As a quality analysis person data may seem to be clear most of the time, but as a management person how do you gauge the data which is being received? Do you understand its’ meaning? Do you look at the outliers to forecast or do you think they are just noise to distract?  Do you understand the source of the raw data and how it is perceived, collected, gamed, or otherwise manipulated by the workers and/or the people who are packaging it for your review? These questions; if answered honestly will shed light on why the data does not always support what is known about a process or project.

Example: how many times have you as a manager been shown that a project/process is working as anticipated just to be told later that the process needs changing because it cannot be worked as written or the project goes from being on track to weeks or even months behind in the course of one day?

This brings the question: how could we not know this with all the data we collect on everything? Yes, it seems like an endless circle of questions.

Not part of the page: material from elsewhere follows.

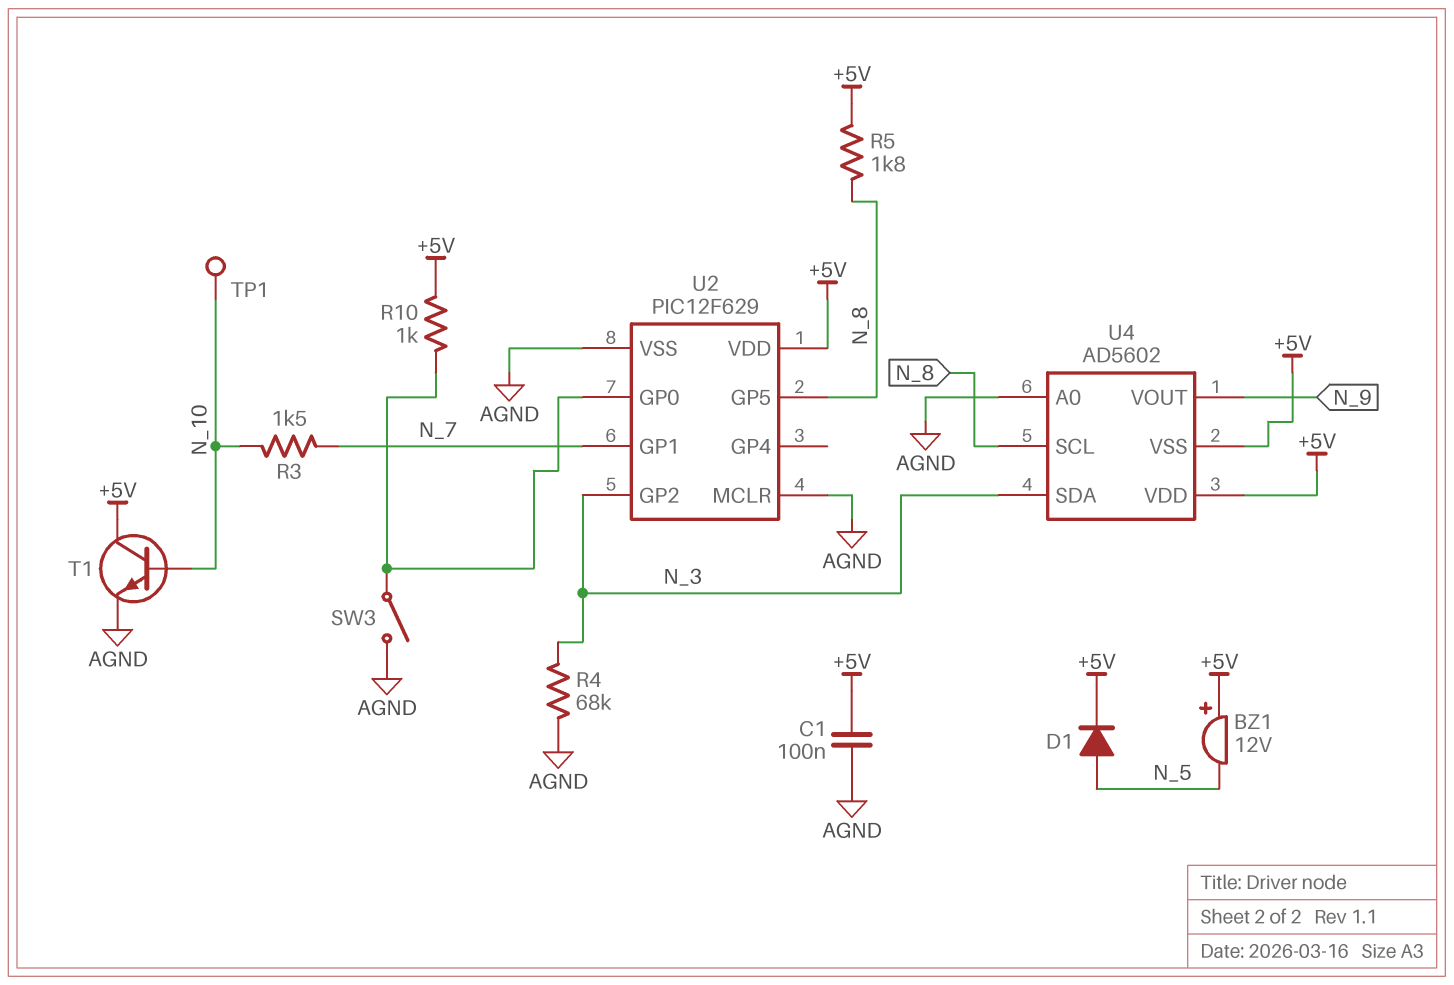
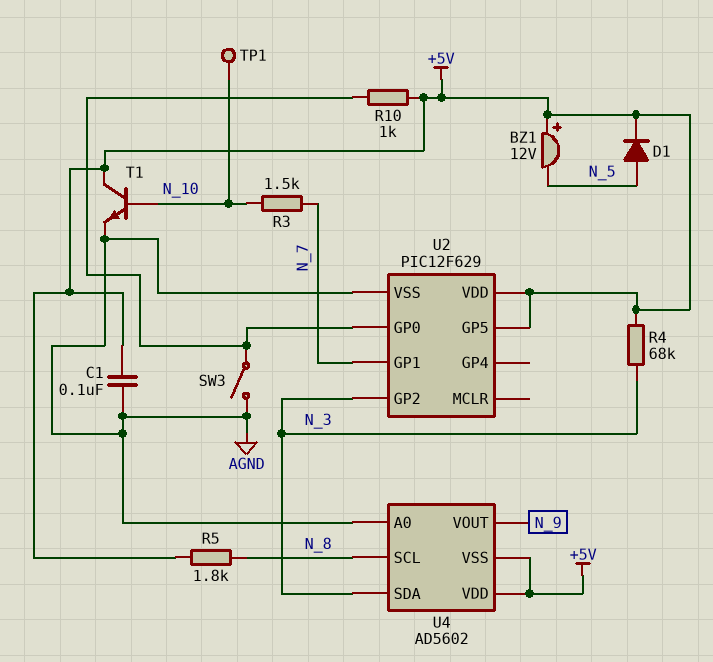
R4: 68k (AGND, N_3) -> 68k (+5V, N_3)
U2 pin GP5: N_8 -> +5V
U2 pin MCLR: AGND -> none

To break some of these potential issues let’s look at one at a time:

  1. How do the people who are having their work, adherence to processes, project analyzed, and themselves analyzed perceive the data being collected? It may seem like a small question, but that is commonly where we find our best rewards. If the people perceive the information it as a threat then they may feel the need to manipulate that information to provide what they suspect is a safe environment. If they see no value; personal or professional, added by the data collected they could cause data scatter due to the manner of collection and inattention to that data. Thus again rendering the information to be useless or even worse misleading. Many of these types of issues can be negated by having a “Shared Vision” with those personnel.  Specifically, all levels of the team should understand why the information is being collected and how it will benefit not just the team (company), but the individuals as well. As leaders and managers, we must ensure that our people can understand and see the benefit in these types on analysis. i.e. improving the processes to provide more job satisfaction.
  2. Do we as manager understand the system or systems which we are reviewing the data from? This is Systems Thinking in that an understanding of co- and inter- dependencies must be understood to determine what the data is suggesting ,and how that information should be applied. We have discussed the “Theory of Unintended Consequences” before and how that is most commonly related not to the information collected, but a poor understanding of the system as a whole and thus what the information is attempting to tell us. Systems’ thinking does not only apply to the managerial levels, but to the workers and supervisors as well. As we touched on in the first paragraph when we stated, If they see no value”, this issue can be headed off by ensuring the personnel collecting the information have: at a minimum, a basic understanding of the system as a whole.
  3. Information collected is used to facilitate improvements which come in the form of changes to processes, procedures, or people. This is basic change management in which one must be able to determine the actual starting position to determine a direction which is less likely to lead to a poor course change. I liken it to the thought that a ship crossing the ocean is 5° off when it starts it will arrive on a different continent. This in turn cause a more drastic course correction the longer it is allowed to proceed. Under this thought pattern it would be prudent to take the time to understand before making incorrect changes. This understanding of change management will also aid in minimizing the number of course changes and thus reduce the churn upon those personnel involved in the change and those affected by the change.
  4. While we touched upon information collection possibly being perceived as a threat by those collecting the information in paragraph one and how in paragraph two we discussed using Systems thinking as one way to reduce this concern; we did not address the Team Learning  aspect of information collection and application. Commonly data collected is provided to managers and higher personnel who determine what that information means and what actions need to be taken based upon that information. This approach removes a large talent pool from providing potentially valuable assistance in improving the whole. The incorporation of all personnel; at some level, into the change process also aids in developing ownership of both information collection and application. This in turn could reduce the some of the issues discussed with information collection (data scatter, data manipulation).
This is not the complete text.